I'm learning quaternions $\,Q=a+bi+cj+dk\,$ with $4$ real components $a,b,c,d\in\mathbb{R}$. I'm familiar with the scalar-vector representation of $\,Q=a+\vec{v}$, where $\,\vec{v}=bi+cj+dk\in\mathbb{R}^3$. But I'm not so familiar with the double-complex representation of $\,Q=(a+bi)\!+\!(c+di)j\,$ using $\,ij=k\,$ for the quaternions $\mathbb{H}$. I'm trying to make sense of the product of two quaternions
$$(z_1+w_1j)(z_2+w_2j)=(z_1z_2-w_1w_2^*)+(z_1w_2+w_1z_2^*)j.$$
I understand how this is derived. But I'm looking for a geometric interpretation of its meaning. In the scalar-vector representation, I could understand
$$(a_1+\vec{v}_1)(a_2+\vec{v}_2)=(a_1a_2-\vec{v}_1\cdot\vec{v}_2)+(a_2\vec{v}_1+a_1\vec{v}_2+\vec{v}_1\times\vec{v}_2),$$
by decomposing $\vec{v}_2=\vec{v}_{2\parallel}+\vec{v}_{2\perp}$ into components along $\vec{v}_1$ and perpendicular to $\vec{v}_1$. Then the first part $a_2+\vec{v}_{2\parallel}$ satisfies the complex product and the second part $\vec{v}_{2\perp}$ gets rotated about $\vec{v}_1$ following the right-hand rule. The geometry becomes clearer if $\,a_1+\vec{v}_1=r_1(\cos\theta_1+\hat{v}_1\sin\theta_1)\,$ is factorized into a norm times a unit quaternion. I'm not so sure what is the right way to understand the double-complex representation. Please help me. Thanks!

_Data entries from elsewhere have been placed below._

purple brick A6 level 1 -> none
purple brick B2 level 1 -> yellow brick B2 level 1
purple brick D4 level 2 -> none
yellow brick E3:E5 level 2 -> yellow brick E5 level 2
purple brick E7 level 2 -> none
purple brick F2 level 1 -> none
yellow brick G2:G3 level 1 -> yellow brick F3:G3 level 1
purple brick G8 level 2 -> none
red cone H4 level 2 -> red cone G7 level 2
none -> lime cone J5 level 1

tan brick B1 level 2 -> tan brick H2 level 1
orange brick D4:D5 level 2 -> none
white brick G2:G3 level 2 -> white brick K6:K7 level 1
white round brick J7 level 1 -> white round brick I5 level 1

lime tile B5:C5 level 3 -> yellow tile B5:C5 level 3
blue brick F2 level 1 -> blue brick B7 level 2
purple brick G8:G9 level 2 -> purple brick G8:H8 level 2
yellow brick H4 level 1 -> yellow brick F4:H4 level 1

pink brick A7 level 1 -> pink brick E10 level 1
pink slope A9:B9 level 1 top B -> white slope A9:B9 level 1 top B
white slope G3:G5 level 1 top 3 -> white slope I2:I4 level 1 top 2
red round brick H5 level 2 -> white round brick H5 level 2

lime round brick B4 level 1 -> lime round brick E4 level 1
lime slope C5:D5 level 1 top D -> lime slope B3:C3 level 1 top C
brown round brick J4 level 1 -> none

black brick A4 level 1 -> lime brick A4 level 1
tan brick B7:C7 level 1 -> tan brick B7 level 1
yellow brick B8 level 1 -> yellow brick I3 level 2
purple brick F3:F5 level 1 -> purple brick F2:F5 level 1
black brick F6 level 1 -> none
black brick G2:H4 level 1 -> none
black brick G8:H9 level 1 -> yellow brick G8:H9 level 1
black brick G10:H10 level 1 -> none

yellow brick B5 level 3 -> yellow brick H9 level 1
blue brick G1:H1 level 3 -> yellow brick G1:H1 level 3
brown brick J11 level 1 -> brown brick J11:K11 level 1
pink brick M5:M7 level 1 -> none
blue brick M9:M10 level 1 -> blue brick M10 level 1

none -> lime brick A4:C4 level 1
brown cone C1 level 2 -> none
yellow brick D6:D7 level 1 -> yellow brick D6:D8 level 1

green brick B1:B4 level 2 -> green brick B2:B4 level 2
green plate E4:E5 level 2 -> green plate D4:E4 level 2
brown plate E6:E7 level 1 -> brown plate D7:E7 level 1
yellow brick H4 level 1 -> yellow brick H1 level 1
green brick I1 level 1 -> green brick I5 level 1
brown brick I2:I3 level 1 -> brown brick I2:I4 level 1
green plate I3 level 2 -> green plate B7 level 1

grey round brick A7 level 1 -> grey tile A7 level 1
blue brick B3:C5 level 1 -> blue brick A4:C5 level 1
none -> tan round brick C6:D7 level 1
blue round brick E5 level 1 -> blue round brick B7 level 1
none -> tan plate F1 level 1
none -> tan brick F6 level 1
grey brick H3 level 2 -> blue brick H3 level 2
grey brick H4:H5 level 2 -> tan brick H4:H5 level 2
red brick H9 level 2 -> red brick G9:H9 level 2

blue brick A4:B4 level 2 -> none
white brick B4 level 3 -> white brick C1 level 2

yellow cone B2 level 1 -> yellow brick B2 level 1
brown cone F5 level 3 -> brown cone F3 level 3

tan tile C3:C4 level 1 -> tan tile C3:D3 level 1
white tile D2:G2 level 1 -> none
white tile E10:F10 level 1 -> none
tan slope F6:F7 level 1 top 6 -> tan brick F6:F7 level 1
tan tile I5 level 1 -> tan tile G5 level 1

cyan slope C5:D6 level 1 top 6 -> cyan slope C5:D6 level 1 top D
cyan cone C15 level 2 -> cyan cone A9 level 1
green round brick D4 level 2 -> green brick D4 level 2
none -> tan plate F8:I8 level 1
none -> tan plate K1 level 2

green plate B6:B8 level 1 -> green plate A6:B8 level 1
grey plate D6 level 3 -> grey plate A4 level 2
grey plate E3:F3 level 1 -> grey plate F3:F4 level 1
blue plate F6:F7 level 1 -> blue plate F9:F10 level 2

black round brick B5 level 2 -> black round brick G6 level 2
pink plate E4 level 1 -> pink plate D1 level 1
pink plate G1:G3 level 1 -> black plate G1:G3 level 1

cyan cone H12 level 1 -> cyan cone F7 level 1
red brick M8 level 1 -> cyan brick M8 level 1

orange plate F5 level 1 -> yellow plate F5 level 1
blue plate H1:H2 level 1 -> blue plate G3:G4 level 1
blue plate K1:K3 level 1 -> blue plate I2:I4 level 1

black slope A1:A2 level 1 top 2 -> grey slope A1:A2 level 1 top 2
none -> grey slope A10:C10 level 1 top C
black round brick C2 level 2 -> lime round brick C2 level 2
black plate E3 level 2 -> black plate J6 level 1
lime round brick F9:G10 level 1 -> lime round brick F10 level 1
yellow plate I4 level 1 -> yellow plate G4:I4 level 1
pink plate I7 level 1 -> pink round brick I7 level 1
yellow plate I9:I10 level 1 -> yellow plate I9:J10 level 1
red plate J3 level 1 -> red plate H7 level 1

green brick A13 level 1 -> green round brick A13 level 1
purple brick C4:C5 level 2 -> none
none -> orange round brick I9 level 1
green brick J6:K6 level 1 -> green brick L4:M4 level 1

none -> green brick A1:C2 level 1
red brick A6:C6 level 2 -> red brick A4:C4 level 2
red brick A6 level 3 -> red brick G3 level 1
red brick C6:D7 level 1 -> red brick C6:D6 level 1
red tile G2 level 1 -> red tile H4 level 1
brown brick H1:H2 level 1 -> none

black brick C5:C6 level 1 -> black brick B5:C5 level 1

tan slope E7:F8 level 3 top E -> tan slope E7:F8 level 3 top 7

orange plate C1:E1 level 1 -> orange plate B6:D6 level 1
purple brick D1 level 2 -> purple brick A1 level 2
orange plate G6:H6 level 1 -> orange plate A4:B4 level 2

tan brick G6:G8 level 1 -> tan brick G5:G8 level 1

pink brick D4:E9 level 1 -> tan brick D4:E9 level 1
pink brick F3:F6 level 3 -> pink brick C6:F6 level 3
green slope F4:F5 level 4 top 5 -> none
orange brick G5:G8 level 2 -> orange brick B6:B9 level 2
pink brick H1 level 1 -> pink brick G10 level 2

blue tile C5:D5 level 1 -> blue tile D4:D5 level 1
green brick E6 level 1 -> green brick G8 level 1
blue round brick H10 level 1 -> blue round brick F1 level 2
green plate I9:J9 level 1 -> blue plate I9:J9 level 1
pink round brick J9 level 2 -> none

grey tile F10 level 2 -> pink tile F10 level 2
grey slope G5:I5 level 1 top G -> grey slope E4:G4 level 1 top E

I found an answer in this question: Quaternions as an Algebra. It is difficult to understand the quaternion product by viewing $\,Q=(z,w)\,$ as an ordered pair of complex numbers. The mapping
$$Q=(z,w)\leftrightarrow\begin{pmatrix} z & w\\ -w^* & z^* \end{pmatrix}\in M_{2\times 2}(\mathbb{C})$$
makes the product easy to understand. We have
$$\begin{pmatrix} z_1 & w_1\\ -w^*_1 & z^*_1 \end{pmatrix} \begin{pmatrix} z_2 & w_2\\ -w^*_2 & z^*_2 \end{pmatrix}=\begin{pmatrix} z_1z_2-w_1w_2^* & z_1w_2+w_1z_2^*\\ -w_1^*z_2-z_1^*w_2^* & -w_1^*w_2+z_1^*z_2^* \end{pmatrix}.$$ The two complex numbers $\,z_1z_2-w_1w_2^*\,$ and $\,z_1w_2+w_1z_2^*\,$ are reproduced and the structure of the matrix is preserved. When $|z|^2+|w|^2=1$, the matrix corresponding to $Q=(z,w)$ is $\mathrm{SU}(2)$, which therefore has the geometric interpretation of unitary rotations. The norm of the quaternion $|Q|=(|z|^2+|w|^2)^{1/2}$ amplifies (or minifies) a $2\times 1$ complex vector while the $\mathrm{SU}(2)$ part rotates it. Actually the same construction applies to complex numbers $z=(a,b)$. We have
$$z=(a,b)\leftrightarrow\begin{pmatrix} a & b\\ -b & a \end{pmatrix}\in M_{2\times 2}(\mathbb{R}).$$
When $\,a^2+b^2=1$, the matrix corresponding to $\,z\,$ is $\,\mathrm{SO}(2)$. The difference between $\mathrm{SO}(2)$ and $\mathrm{SU}(2)$ is that $\mathrm{SO}(2)$ is commutative, but $\mathrm{SU}(2)$ is not.